Group: | Old Stock Canadians |
Flag: | Canadian_Red_Ensign_1957-1965.svg |
Flag Caption: | One version of the Canadian Red Ensign. The banners on the shield represent the ancestries usually associated with 'Old Stock Canadians' (English, Scottish, Irish, French). |
Regions: | Canada and the United States[1] |
Religions: | Christianity Irreligion |
Related Groups: | Old Stock Americans, English, French, Québécois, Acadians, Irish, Scots, First Nations, Métis, Inuit |
Old Stock Canadians is a term referring to European Canadians whose families have lived in Canada for multiple generations. It is used by some to refer exclusively to anglophone Canadians with British settler ancestors,[2] but it usually refers to either anglophone or francophone Canadians as parallel old stock groups. Francophone Canadians descended from early French settlers in New France (prior to the British conquest of French Canada in 1763) are sometimes referred to as Québécois pure laine, often translated as "dyed in the wool", but with the same connotation as old stock.[3]
Elaine Elke defines old stock Canadians as, "white, Christian and English speaking."[4]
Richard Bourhis, however, regards both Anglophone and Francophone Canadians as old stock, reporting that large number of both groups self-describe their ethnicity as "Canadian," although he states that many Canadians associate the term with Anglophone identity.[5] Boyd and Norris concur in finding that Canadians primarily associate the term with Anglophone identity.[6]
While the term can refer to Canadians who are descendants of settlers or immigrants who have lived in the country for one or more generations as then PM Stephen Harper said in 2015,[7] it is most typically applied to those whose families were originally from France or Britain. For example, Liberal MP Stéphane Dion used the term in 2014 in the following manner:
Individuals of Francophone descent who self-describe as "old stock" include journalist Lysiane Gagnon, "I am an old-stock Canadian whose ancestor, Mathurin Gagnon, came to Canada in 1640 from a small farming community in the western part of Normandy." She describes "old stock" as "those who came from France in the early 17th century and a much smaller group who came from Great Britain in the wake of the 1759 British Conquest." She explains that, "There's never been, in my family, stories or recollections of another kind of life on another continent or memories of an exodus. My forebears never knew another country than Canada. They never had another native language than French. They never cooked meals that were different from their neighbour's. They never had a wide network of cousins in faraway places. As a child, the most 'different' persons I had in my family circle were a Scottish aunt and a few Irish cousins. Coming from an old-stock background (which is the case of 80 per cent of Quebeckers) shapes your personality and influences your views – not always for the best..."[8]

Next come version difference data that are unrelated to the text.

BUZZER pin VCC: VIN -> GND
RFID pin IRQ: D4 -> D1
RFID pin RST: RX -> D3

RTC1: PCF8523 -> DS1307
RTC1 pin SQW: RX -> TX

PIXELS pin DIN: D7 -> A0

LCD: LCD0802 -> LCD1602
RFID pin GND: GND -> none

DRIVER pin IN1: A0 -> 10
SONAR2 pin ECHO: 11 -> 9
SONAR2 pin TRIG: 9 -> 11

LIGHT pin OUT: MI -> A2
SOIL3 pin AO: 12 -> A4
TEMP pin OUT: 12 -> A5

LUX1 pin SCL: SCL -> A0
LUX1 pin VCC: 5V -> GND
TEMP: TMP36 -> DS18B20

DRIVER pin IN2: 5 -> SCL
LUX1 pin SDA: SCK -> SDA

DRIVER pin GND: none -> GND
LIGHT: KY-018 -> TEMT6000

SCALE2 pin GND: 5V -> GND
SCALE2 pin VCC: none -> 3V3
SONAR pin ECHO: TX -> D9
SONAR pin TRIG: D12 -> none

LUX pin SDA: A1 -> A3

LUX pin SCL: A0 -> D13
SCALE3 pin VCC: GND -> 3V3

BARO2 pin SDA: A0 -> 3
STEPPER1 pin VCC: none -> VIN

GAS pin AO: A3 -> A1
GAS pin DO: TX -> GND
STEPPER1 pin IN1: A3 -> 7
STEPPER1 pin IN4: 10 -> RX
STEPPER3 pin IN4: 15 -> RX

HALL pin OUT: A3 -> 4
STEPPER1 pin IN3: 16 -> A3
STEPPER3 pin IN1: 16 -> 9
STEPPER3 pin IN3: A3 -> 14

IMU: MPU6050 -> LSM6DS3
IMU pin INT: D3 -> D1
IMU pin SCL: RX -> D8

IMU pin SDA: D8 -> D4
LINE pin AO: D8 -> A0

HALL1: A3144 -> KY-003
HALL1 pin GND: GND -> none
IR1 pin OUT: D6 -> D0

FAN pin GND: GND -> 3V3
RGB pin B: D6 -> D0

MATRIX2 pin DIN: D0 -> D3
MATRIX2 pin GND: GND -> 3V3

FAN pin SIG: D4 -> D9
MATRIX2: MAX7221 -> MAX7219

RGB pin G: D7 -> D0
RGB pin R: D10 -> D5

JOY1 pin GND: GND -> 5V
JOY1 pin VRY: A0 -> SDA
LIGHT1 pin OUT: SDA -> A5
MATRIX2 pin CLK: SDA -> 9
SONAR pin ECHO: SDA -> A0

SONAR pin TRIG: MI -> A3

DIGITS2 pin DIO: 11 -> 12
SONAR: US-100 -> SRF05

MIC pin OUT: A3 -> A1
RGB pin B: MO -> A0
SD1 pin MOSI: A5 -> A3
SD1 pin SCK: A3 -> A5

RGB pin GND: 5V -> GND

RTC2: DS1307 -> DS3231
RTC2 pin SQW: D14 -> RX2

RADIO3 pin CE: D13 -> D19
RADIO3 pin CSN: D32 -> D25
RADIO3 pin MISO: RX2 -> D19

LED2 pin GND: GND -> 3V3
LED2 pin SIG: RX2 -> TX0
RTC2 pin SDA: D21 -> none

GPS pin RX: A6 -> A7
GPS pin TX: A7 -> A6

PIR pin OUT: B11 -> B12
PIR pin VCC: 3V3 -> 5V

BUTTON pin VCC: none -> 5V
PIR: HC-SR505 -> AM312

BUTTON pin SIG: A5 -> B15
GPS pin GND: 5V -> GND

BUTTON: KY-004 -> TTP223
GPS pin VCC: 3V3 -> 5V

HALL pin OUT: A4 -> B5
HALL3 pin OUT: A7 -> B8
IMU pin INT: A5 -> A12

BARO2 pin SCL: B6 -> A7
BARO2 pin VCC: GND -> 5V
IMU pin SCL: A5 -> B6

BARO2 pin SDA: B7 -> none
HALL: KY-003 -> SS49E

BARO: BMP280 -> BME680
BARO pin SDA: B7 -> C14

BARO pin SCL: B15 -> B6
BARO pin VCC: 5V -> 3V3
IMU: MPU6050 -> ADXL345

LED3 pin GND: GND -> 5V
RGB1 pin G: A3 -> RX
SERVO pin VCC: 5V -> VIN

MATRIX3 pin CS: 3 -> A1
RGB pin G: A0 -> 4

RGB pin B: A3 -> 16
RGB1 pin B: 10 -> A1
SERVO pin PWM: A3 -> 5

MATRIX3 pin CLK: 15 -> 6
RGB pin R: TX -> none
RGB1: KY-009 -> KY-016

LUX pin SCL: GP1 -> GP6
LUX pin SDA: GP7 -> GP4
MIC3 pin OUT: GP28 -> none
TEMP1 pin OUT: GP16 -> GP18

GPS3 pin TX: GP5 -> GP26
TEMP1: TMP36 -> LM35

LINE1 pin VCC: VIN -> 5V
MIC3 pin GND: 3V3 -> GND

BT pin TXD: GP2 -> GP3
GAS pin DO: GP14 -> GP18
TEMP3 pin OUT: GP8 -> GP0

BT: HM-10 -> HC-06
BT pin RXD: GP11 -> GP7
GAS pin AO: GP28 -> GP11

According to Gagnon, "Old-stock francophones used to call themselves "French-Canadians" (with a hyphen)," but the term has passed out of fashion.[8] Journalist Tu Thanh Ha concurs. Now they will call themselves Quebecois, as they consider themselves as a distinguished ethnic group of Canada.[9]
According to sociolinguist Charles Boberg, while most Canadians reporting their ethnicity in the 2000 census as "Canadian" were "old stock" descendants of French or British immigrant ancestors, descendants of 20th century Welsh, American, Swedish, Norwegian, Danish, Irish or Scots ancestors were more likely to consider themselves as Canadian, than those of Chinese, Filipino, East Indian, Portuguese, Greek, Vietnamese, or Jamaican descent, indicating that northern Europeans assimilated with old stock Canadians more readily than other groups.[10] [11]
Some writers describe the effort to construct a Canadian identity encompassing First Nations peoples, old stock Francophones and Anglophones, and recent immigrants and their Canada-born descendants.[12] [13]
During discussions about Quebec's demands to be labelled a "distinct society", then Prime Minister Pierre Trudeau said that the Province's attempt was a racist concept that would make "second- or third- class citizens of everyone but 'old stock' Quebecers."[14]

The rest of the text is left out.